Replicon RNA Viral Vectors as Vaccines

Single-stranded RNA viruses of both positive and negative polarity have been used as vectors for vaccine development. In this context, alphaviruses, flaviviruses, measles virus and rhabdoviruses have been engineered for expression of surface protein genes and antigens. Administration of replicon RNA vectors has resulted in strong immune responses and generation of neutralizing antibodies in various animal models. Immunization of mice, chicken, pigs and primates with virus-like particles, naked RNA or layered DNA/RNA plasmids has provided protection against challenges with lethal doses of infectious agents and administered tumor cells. Both prophylactic and therapeutic efficacy has been achieved in cancer immunotherapy.

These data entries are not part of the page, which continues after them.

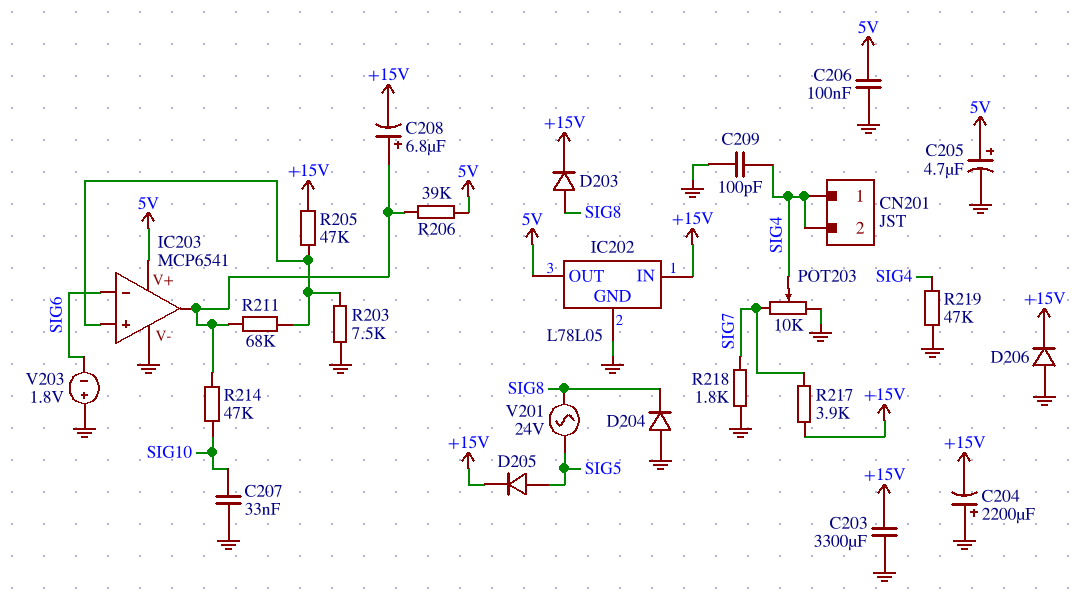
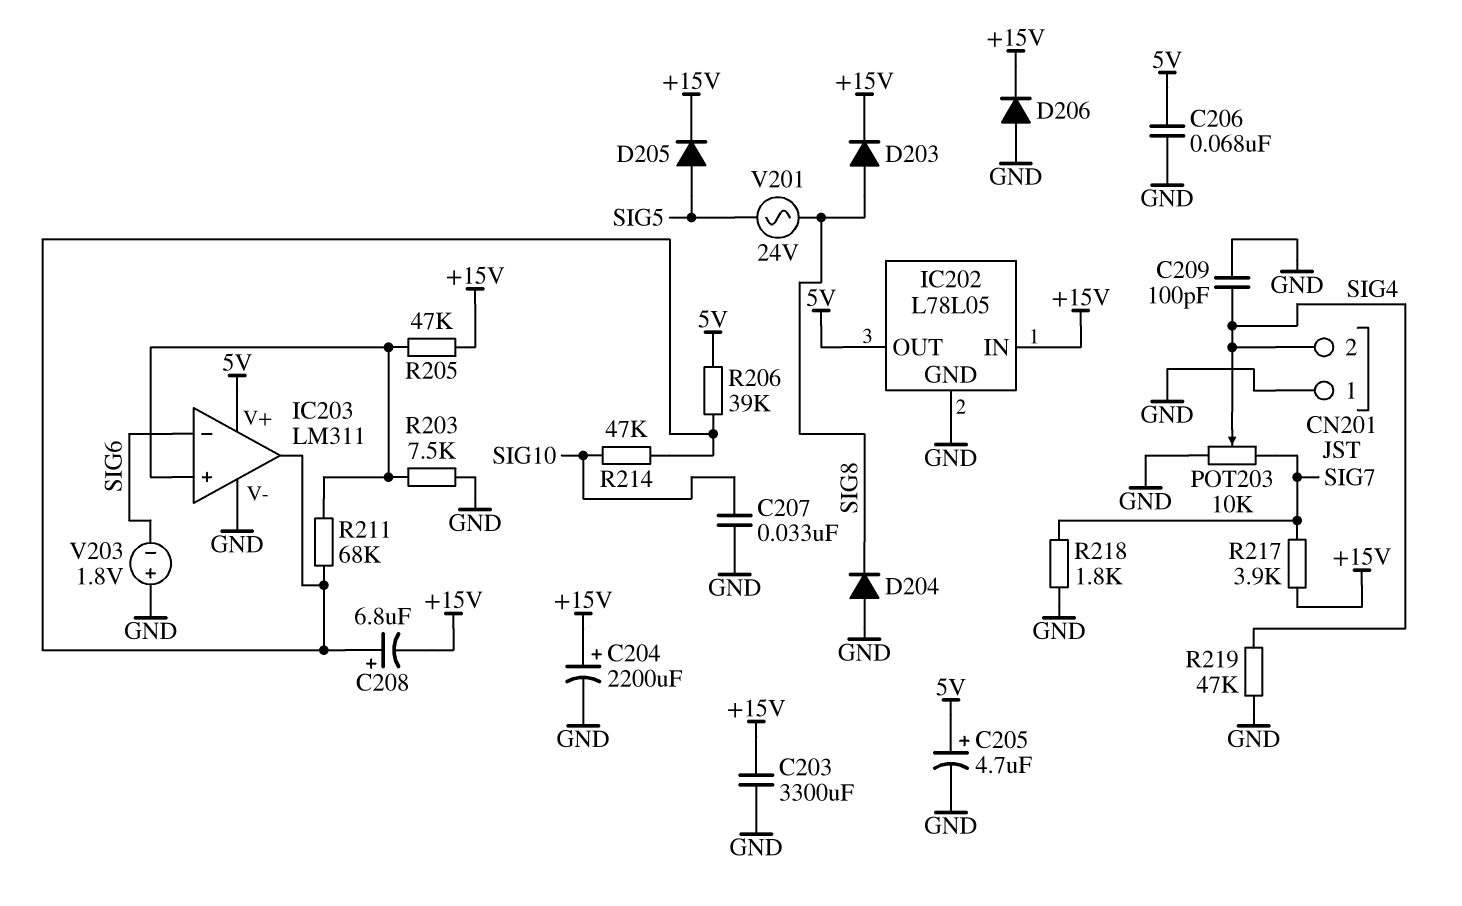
C204: 2200uF (plus GND, minus +15V) -> 2200uF (plus +15V, minus GND)
C206: 100nF (5V, GND) -> 68nF (5V, GND)
CN201 pin 1: SIG4 -> GND
IC203: MCP6541 -> LM311

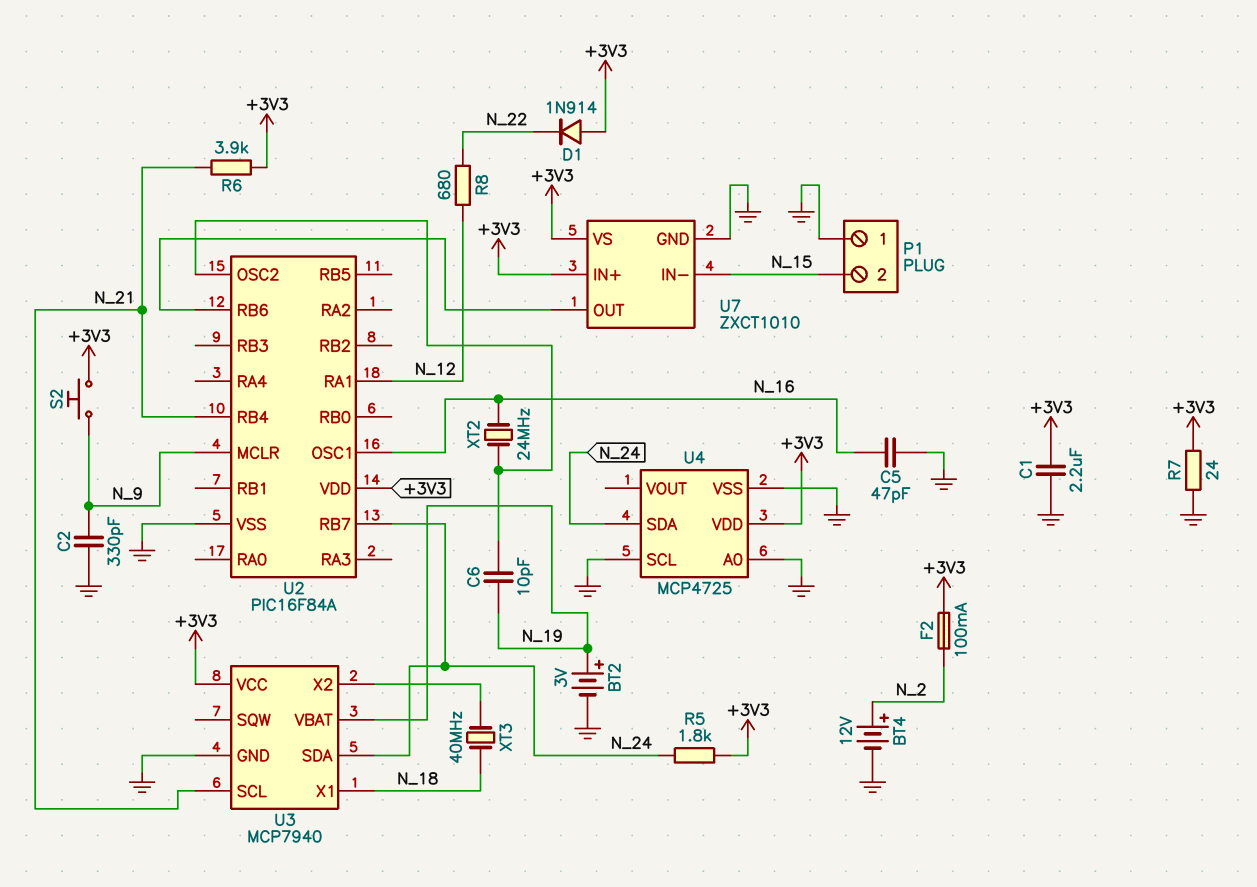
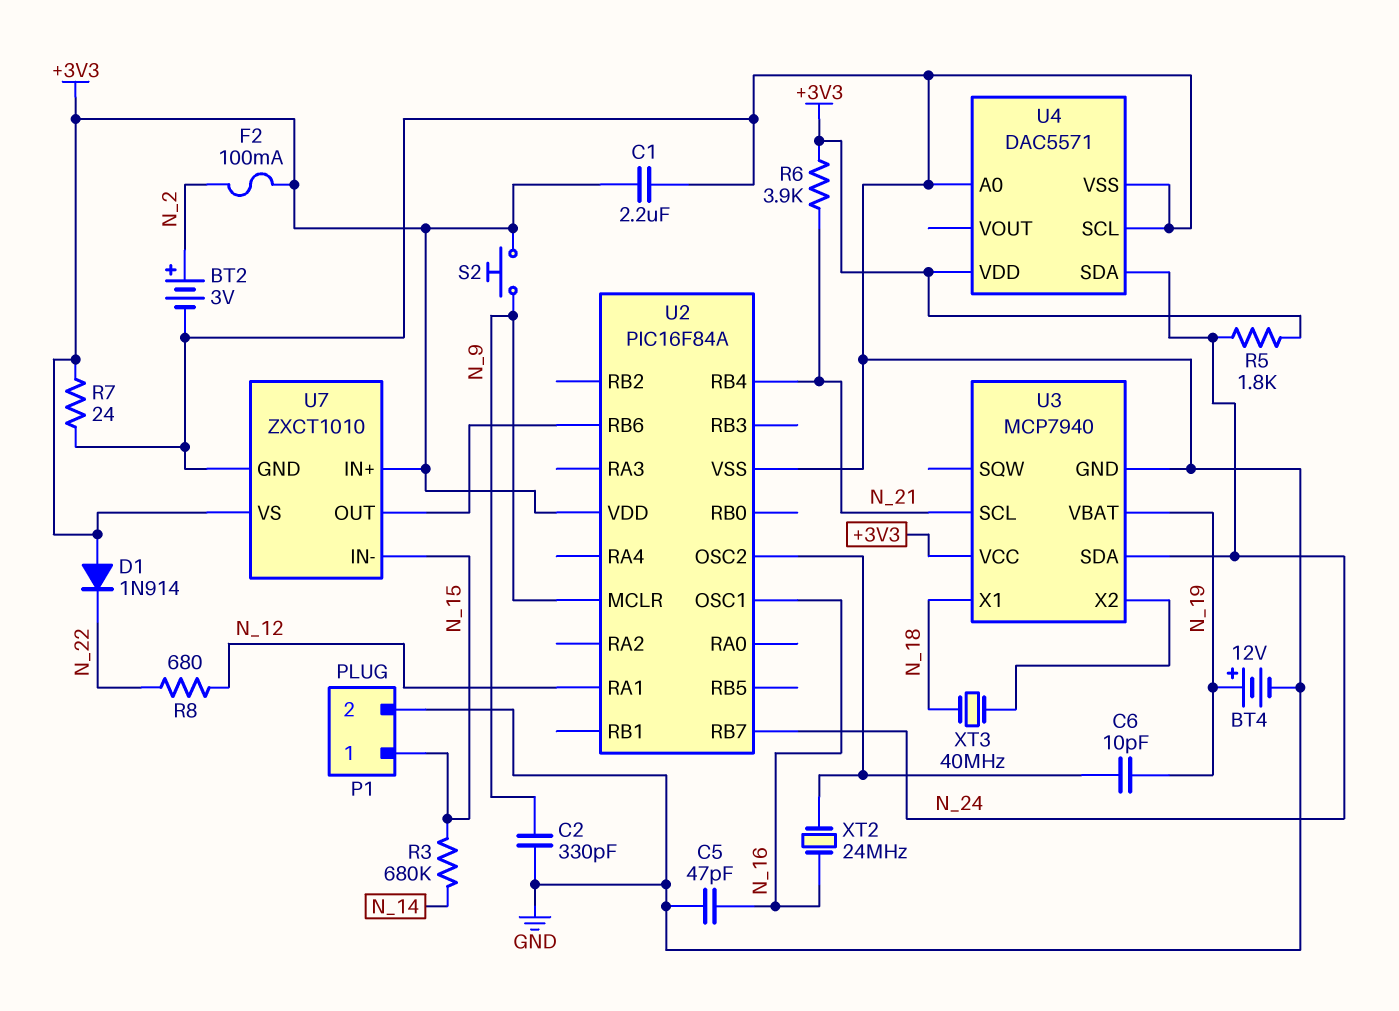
BT2: 3V (plus N_19, minus GND) -> 3V (plus N_2, minus GND)
BT4: 12V (plus N_2, minus GND) -> 12V (plus N_19, minus GND)
P1 pin 1: GND -> N_15
P1 pin 2: N_15 -> GND
R3: none -> 680k (N_14, N_15)
U4: MCP4725 -> DAC5571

Moreover, recombinant particles and replicon RNAs have been encapsulated by liposomes to improve delivery and targeting. Replicon RNA vectors have also been subjected to clinical trials. Overall, immunization with self-replicating RNA viruses provides high transient expression levels of antigens resulting in generation of neutralizing antibody responses and protection against lethal challenges under safe conditions.